Greetings from The Stuffed Animal Review, a publication dedicated to the analysis of stuffed creature design and their larger worlds. You have stumbled upon what The Review refers to as its Sunday through Friday posts: random thoughts or images of stuffed animals doing silly things. Feel free to dig deeper into the purpose of this blog by clicking on the “Philosophy” page. Or, just enjoy today’s post whose purpose is to induce a smile, giggle, or open guffaw. Join us on Saturday for more substantive musings.
Sunday Silliness
The Review’s admiration of Snuffles, a classic bear line of the Gund company, is probably obvious to readers by now. So let us make it official: Snuffles receives The Stuffed Animal Review’s first Stamp of Brilliance.

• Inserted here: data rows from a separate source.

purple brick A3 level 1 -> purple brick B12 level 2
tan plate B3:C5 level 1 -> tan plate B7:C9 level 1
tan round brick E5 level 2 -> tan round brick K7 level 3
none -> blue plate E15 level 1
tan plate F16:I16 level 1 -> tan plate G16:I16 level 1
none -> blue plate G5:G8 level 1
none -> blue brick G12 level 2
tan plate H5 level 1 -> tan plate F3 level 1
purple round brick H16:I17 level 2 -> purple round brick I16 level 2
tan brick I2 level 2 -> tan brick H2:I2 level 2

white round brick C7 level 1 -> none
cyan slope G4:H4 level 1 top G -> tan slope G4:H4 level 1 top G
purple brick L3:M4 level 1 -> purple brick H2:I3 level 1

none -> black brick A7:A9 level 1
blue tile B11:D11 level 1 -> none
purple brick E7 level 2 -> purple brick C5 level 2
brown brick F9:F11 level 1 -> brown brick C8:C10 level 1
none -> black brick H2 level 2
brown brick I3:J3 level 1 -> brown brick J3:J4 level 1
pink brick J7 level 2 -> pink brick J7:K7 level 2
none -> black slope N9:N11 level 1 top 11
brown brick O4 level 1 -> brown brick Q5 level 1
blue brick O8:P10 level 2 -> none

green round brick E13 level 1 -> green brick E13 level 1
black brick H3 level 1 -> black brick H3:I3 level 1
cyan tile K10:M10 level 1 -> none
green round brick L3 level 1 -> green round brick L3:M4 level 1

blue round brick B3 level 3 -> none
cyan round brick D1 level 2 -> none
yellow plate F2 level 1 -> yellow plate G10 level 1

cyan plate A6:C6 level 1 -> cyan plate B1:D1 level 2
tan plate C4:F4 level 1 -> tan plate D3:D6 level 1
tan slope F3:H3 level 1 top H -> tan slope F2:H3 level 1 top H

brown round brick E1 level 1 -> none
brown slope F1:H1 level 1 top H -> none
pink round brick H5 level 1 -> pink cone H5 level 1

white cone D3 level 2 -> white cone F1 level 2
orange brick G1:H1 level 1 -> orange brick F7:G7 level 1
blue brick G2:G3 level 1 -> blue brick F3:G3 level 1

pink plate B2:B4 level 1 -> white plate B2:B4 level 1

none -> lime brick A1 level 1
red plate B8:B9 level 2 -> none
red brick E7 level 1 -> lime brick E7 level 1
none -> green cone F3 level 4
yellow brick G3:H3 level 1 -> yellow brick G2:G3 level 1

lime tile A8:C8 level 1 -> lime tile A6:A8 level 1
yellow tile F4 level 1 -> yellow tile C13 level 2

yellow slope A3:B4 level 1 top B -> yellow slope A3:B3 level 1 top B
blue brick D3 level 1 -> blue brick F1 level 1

Gund has been making stuffed animals in the United States since 1898, and this particular creature debuted in 1981. As described in an earlier post, Stuffed Creature Design Part I, legend has it the designer modeled Snuffles after the crescent moon and imagined his upturned head gazing at the night sky. If true, the fusion of bear-moon works and is a wonderful example of The Review’s Axiom of Proper Abstraction. This Axiom states: the most satisfying stuffed creatures abstract, modify, and distort the essential character of a “real-world” animal. The designer's distortion was inspired by the moon, but never strayed from a bear’s essence. The result is a brilliant abstraction and Gund’s longest-running bear line.
If this bear design is brilliant, then The Review is staffed by brilliance. Eleven Review staffers are Snuffles Gund bears.